Penelitian ini menggunakan metode penelitian Socio-legal. Data diperoleh melalui wawancara mendalam, observasi lapangan, dan studi dokumen. Analisis dilakukan dengan menyoroti peran lembaga adat, praktik penyelesaian konflik berbasis kearifan lokal, dan interaksi antara hukum adat dan hukum formal.
Hasil penelitian menunjukkan bahwa kewengan kepala desa dan kepala adat telah diatur oleh Undang-Undang Nomor 3 Tahun 2024 Tentang Perubahan Kedua Atas Undang-Undang Nomor 6 Tahun 2014 tentang Desa. Peneliti menemukan bahwa masyarakat Dayak Meratus memiliki mekanisme penyelesaian konflik yang berbasis musyawarah, dengan mengutamakan prinsip keadilan restoratif dan harmoni sosial.

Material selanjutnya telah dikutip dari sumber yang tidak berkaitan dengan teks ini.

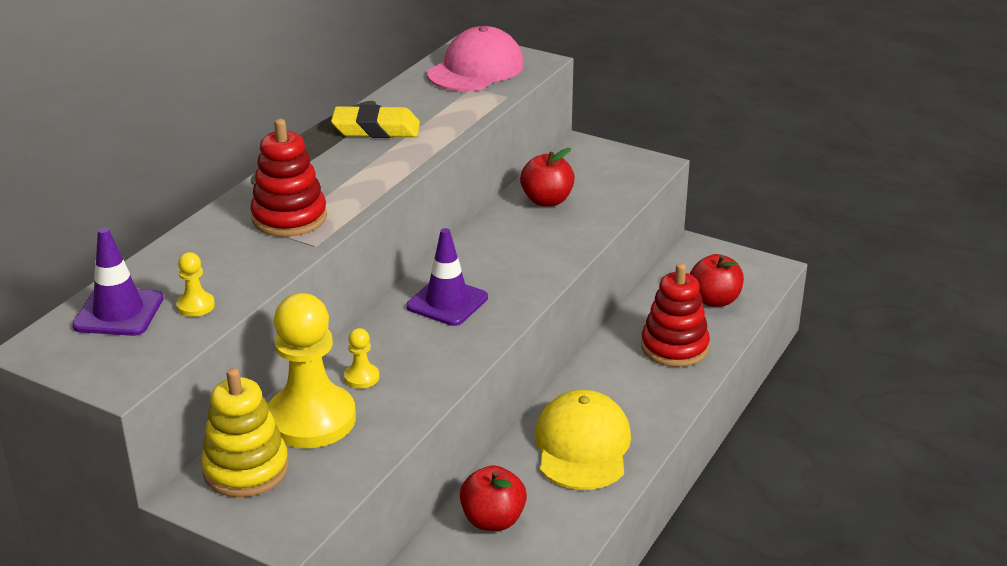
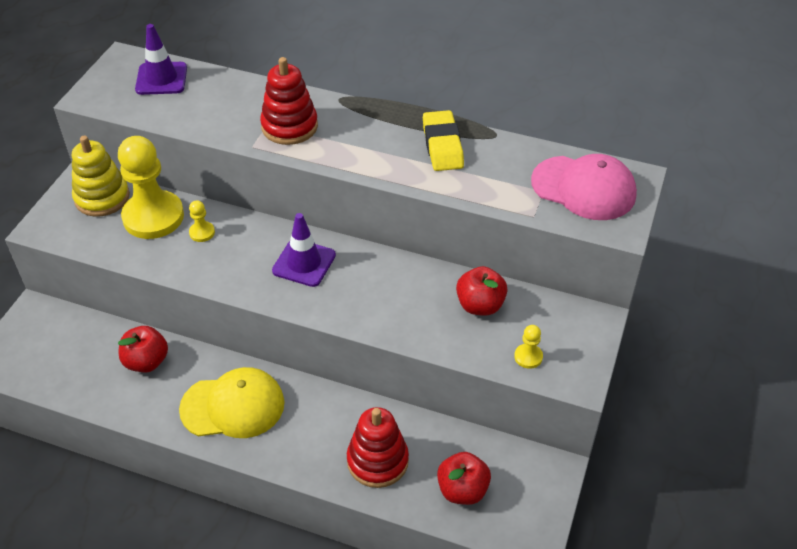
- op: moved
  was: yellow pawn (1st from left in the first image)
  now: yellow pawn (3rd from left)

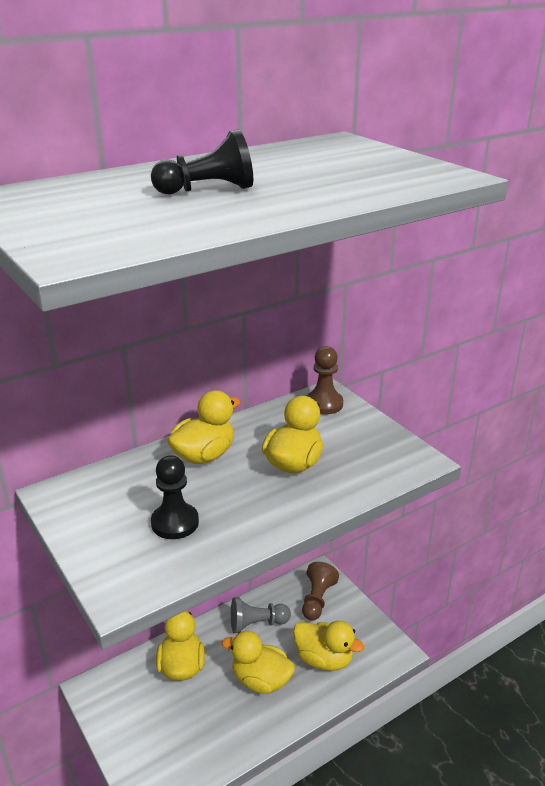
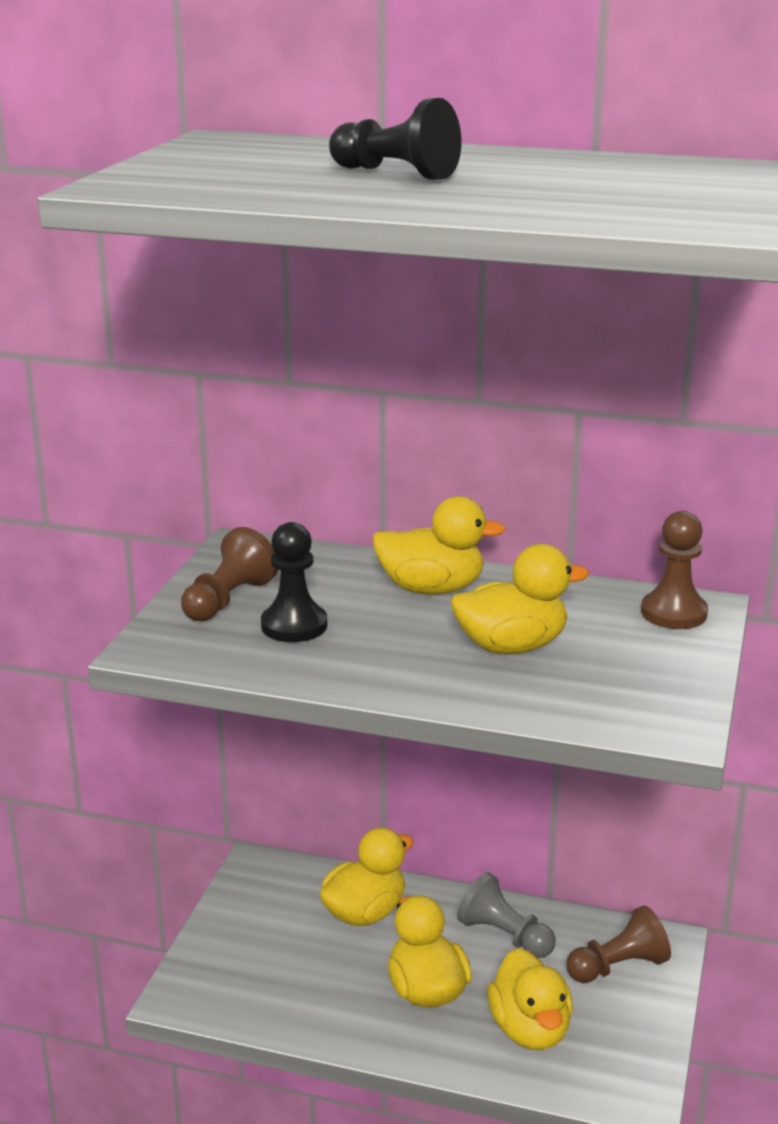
- op: added
  now: brown pawn (1st from left)

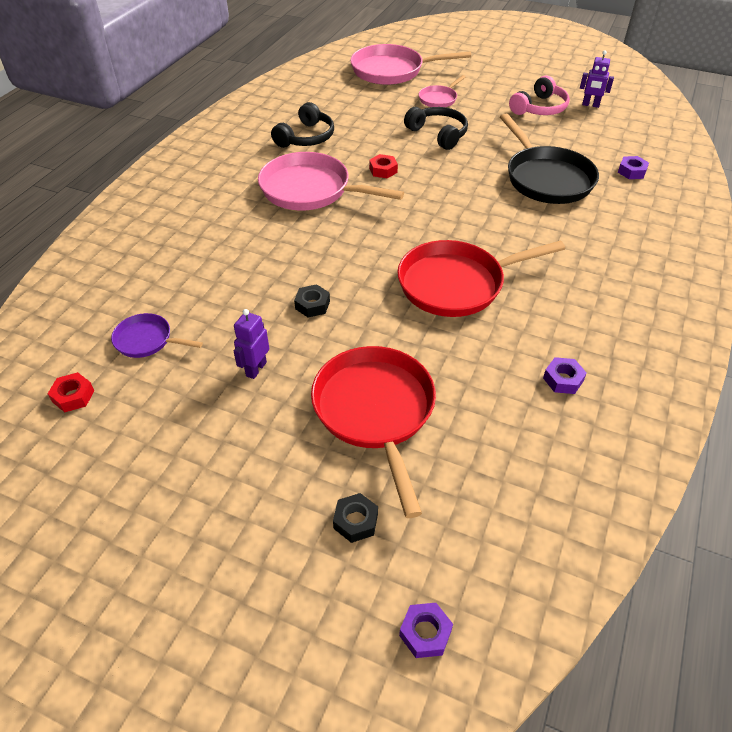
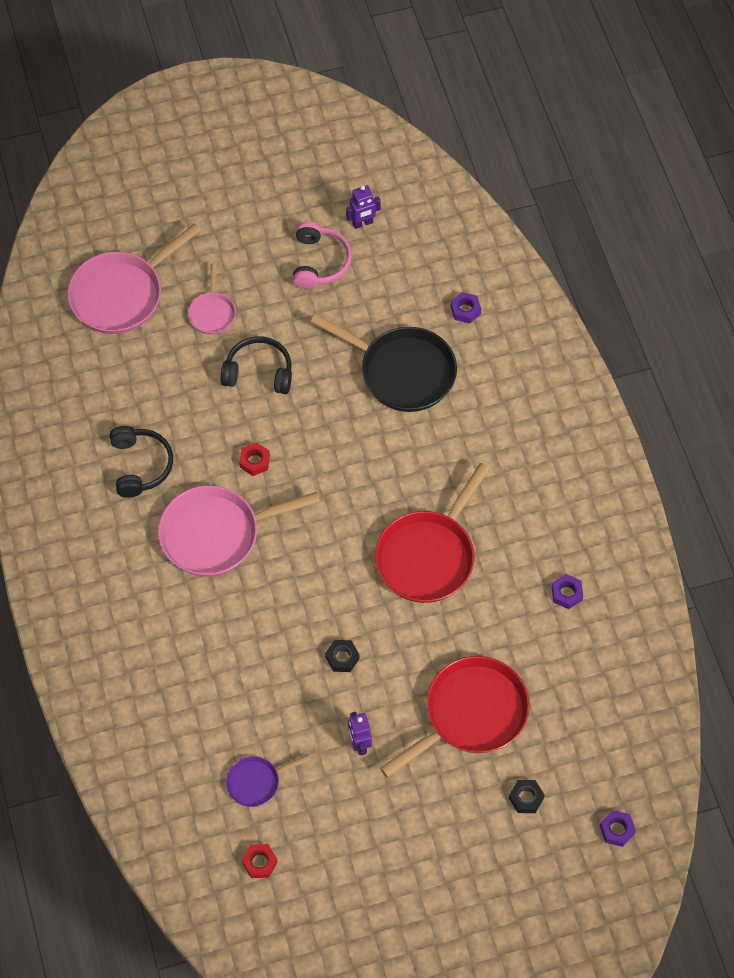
- op: turned
  was: red pan (1st from left in the first image)
  clockwise: 105

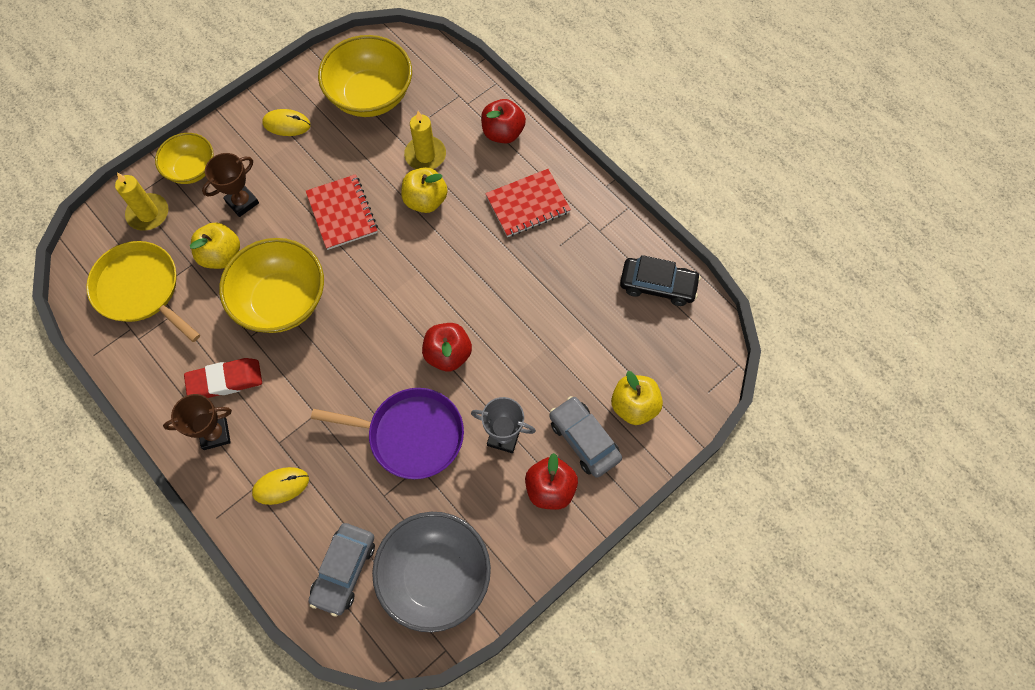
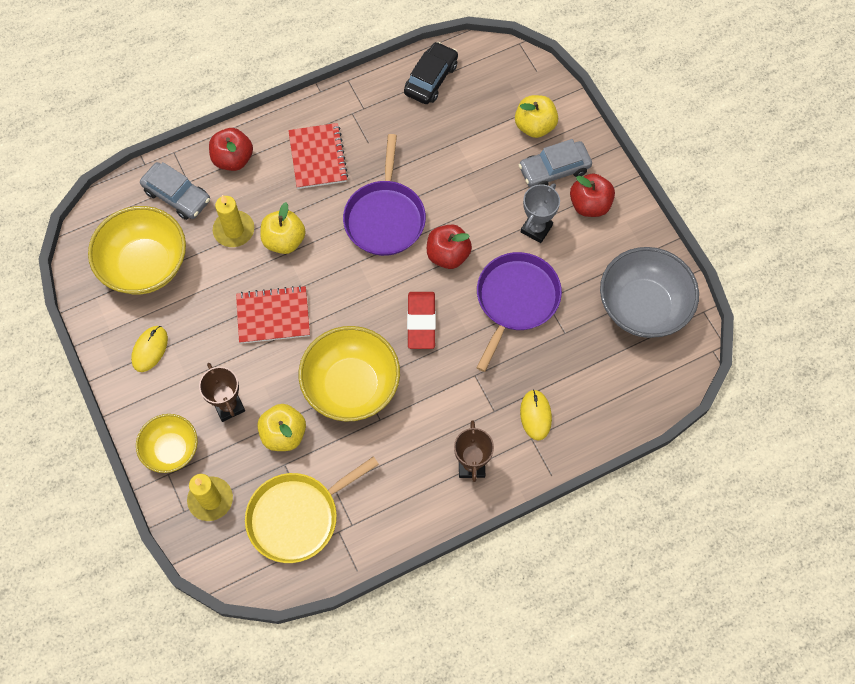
- op: added
  now: purple pan (1st from left)
- op: moved
  was: red eraser
- op: moved
  was: grey car (1st from left)

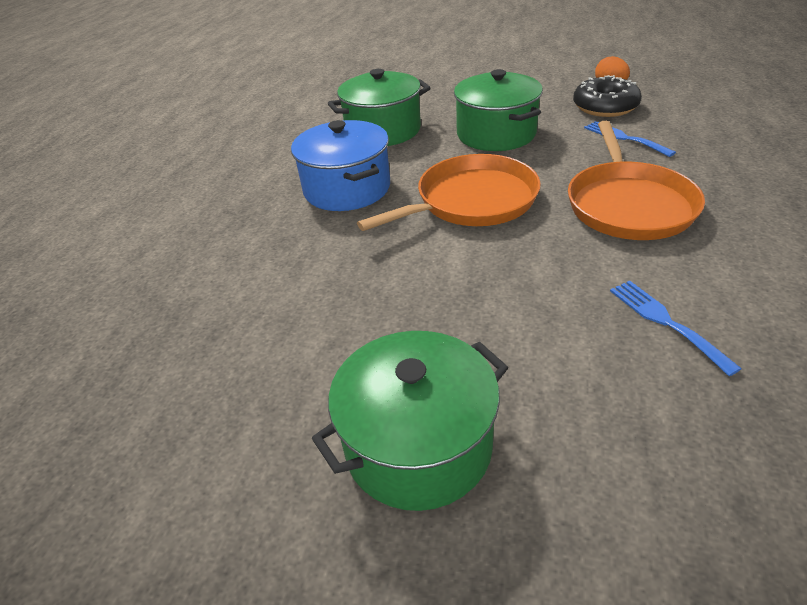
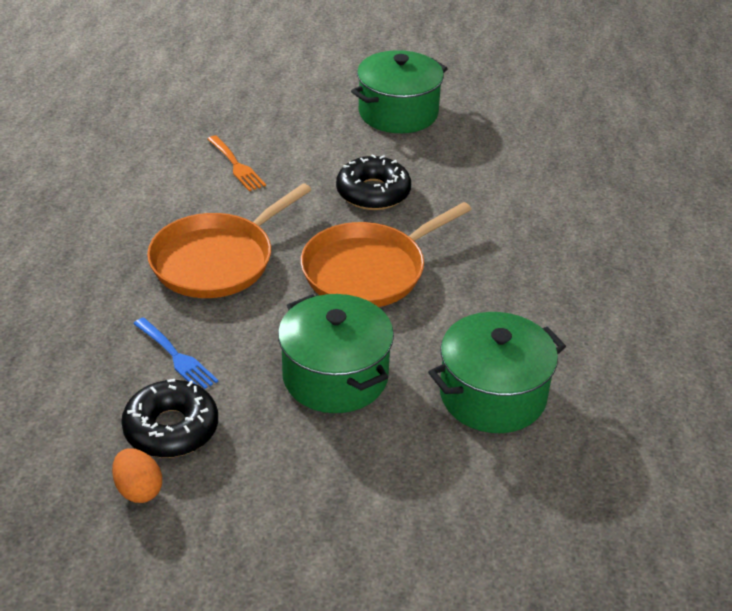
- op: removed
  was: blue pot
- op: added
  now: black donut (2nd from left)
- op: recoloured
  was: blue fork (2nd from left)
  now: orange fork
- op: turned
  was: orange pan (2nd from left in the first image)
  clockwise: -135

Penelitian ini menegaskan pentingnya sinergi antara hukum adat dan hukum formal untuk menciptakan keadilan yang inklusif. Temuan ini diharapkan dapat memberikan kontribusi bagi pengembangan kebijakan terkait perlindungan masyarakat hukum adat.
Kata Kunci : Penyelesaian Konflik, Dayak Meratus, Hukum Adat.